What I am going to do: Be more confident that treating people with type 2 diabetes is cost-effective

How can diabetes care be improved?

Paper: O'Connor PJ et al. Randomised trial of Quality Improvement Intervention to Improve Diabetes Care in Primary Care settings. Diabetes Care 2005 28; 1890-1897

Method: Randomised controlled trial of 12 GP practices in the US randomised to intervention or control. Intervention clinic staff were trained in a seven-point quality improvement (QI) change process to improve diabetes care. Surveys and medical records review of 754 patients, surveys with 329 clinic staff, interviews with clinic leaders and analysis of training session videos eval-uated compliance with and impact of theintervention.

Results: All intervention clinics had broader staff participation in QI activities, used patient registers more often and had better process rates for HbA1c and BP measurements. The intervention did not improve HbA1c, blood pressure or a composite of these outcomes.

Study conclusions: This paper shows how hard it is to get a positive result from an RCT of an intervention to improve care. The authors approached about 100 clinics before getting 12 to agree to take part.

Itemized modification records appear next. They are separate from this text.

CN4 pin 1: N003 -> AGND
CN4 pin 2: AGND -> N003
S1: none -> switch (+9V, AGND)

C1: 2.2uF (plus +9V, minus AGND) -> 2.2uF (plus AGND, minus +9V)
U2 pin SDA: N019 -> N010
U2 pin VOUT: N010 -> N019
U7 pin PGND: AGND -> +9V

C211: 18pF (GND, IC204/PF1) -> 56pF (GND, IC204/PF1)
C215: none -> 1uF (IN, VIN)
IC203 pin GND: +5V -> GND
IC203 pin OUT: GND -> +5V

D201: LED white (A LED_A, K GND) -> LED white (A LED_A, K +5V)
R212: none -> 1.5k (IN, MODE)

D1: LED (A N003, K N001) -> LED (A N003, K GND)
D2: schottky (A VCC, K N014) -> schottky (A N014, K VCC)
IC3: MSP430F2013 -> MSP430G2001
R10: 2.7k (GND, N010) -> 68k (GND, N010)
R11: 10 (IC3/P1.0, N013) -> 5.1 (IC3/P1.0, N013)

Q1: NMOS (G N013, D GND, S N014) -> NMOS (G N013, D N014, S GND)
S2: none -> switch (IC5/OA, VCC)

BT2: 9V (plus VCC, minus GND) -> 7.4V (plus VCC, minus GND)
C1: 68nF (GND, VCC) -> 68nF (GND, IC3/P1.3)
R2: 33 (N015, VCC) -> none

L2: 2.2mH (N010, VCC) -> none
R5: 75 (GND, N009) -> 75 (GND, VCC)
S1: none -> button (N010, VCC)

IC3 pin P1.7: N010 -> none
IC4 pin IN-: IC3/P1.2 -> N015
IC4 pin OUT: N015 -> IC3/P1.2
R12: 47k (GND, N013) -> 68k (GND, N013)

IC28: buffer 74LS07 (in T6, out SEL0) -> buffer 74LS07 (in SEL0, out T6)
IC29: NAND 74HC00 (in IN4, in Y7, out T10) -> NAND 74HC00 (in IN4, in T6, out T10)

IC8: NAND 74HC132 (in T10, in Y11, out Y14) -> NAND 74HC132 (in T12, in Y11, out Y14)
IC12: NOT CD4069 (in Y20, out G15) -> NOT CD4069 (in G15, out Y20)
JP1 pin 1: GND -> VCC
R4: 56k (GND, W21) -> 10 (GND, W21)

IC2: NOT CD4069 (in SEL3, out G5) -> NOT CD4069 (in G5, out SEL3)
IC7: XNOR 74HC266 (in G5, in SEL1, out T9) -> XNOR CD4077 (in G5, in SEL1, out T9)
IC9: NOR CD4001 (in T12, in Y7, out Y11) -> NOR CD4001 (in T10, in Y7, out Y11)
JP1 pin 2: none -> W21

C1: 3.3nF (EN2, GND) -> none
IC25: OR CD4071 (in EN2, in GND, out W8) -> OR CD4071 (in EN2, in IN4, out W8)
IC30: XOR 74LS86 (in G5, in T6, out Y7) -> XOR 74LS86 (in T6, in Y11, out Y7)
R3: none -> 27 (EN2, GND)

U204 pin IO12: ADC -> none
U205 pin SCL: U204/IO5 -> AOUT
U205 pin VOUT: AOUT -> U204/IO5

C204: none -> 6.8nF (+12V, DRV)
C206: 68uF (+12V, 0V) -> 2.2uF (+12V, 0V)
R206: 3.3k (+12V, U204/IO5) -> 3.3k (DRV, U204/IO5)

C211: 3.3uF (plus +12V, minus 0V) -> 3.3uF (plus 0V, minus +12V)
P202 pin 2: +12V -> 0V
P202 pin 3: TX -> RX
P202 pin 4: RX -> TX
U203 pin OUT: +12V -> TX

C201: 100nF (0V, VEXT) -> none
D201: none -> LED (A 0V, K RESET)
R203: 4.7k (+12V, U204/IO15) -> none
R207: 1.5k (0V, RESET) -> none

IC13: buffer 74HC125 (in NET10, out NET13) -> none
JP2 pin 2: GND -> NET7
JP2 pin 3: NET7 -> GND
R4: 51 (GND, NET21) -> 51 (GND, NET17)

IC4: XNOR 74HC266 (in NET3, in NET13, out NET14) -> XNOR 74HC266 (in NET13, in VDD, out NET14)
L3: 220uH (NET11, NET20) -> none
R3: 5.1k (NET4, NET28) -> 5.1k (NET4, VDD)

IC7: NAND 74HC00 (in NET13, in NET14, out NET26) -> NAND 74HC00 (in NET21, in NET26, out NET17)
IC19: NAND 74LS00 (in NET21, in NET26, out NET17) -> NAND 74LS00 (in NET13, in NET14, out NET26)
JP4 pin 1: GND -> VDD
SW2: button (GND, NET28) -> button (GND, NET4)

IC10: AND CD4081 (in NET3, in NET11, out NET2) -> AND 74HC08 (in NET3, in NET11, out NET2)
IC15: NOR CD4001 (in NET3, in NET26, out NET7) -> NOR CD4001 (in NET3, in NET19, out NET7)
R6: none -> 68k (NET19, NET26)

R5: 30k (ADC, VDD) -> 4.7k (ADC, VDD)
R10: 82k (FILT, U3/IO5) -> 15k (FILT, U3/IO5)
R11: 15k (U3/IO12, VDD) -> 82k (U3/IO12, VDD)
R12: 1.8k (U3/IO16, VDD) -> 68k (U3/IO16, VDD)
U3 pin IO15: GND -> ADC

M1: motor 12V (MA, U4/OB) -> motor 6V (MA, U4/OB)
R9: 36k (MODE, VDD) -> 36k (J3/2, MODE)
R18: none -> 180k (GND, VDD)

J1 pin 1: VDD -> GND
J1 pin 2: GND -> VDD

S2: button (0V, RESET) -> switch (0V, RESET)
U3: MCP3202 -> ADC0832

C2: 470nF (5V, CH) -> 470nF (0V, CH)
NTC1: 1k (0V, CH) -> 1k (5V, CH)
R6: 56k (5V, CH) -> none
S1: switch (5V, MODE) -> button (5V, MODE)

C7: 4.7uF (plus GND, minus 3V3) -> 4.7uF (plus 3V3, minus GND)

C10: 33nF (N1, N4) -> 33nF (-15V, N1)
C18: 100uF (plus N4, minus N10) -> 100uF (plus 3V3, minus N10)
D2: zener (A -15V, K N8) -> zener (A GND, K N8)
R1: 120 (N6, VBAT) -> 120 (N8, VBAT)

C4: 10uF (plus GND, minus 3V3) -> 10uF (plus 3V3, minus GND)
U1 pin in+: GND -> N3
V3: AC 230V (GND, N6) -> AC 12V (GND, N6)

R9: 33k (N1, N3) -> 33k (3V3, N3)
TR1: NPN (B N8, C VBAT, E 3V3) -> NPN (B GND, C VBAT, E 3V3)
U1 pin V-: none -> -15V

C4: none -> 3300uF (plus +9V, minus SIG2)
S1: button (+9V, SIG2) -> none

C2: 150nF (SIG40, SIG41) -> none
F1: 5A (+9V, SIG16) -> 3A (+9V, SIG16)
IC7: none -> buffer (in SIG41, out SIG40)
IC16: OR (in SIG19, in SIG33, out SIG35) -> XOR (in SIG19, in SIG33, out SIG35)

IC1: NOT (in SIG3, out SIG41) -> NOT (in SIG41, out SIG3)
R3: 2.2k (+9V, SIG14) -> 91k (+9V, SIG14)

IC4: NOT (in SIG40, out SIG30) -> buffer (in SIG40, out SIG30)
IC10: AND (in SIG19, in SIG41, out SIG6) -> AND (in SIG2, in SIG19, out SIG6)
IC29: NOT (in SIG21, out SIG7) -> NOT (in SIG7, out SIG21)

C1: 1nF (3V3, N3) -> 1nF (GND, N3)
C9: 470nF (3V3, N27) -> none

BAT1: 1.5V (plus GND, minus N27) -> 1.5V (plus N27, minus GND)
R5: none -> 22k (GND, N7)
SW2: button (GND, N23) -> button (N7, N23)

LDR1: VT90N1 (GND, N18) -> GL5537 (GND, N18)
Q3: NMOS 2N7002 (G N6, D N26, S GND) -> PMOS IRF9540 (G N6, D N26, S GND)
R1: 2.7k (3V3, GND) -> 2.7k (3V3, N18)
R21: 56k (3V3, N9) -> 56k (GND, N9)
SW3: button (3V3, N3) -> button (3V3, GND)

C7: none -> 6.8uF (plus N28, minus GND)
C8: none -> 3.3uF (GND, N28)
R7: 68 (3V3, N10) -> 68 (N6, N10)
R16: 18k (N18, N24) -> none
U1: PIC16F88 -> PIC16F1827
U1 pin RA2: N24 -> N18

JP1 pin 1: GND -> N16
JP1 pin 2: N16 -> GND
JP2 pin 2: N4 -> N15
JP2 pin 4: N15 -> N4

The levels of process achievement in both groups for HbA1c were around 70-77 per cent, BP 90 per cent, cholesterol 45 per cent, creatinine 40 per cent, retinal screening 39 per cent, foot exam 58 per cent, flu vaccination 33 per cent and average HbA1c was around 8 per cent.

What I am going to do: All the results obtained in this US trial are much lower than in the UK QOF. I am very pleased with the results coming from the QOF for diabetes in the UK, and I will try to score more diabetes points this year.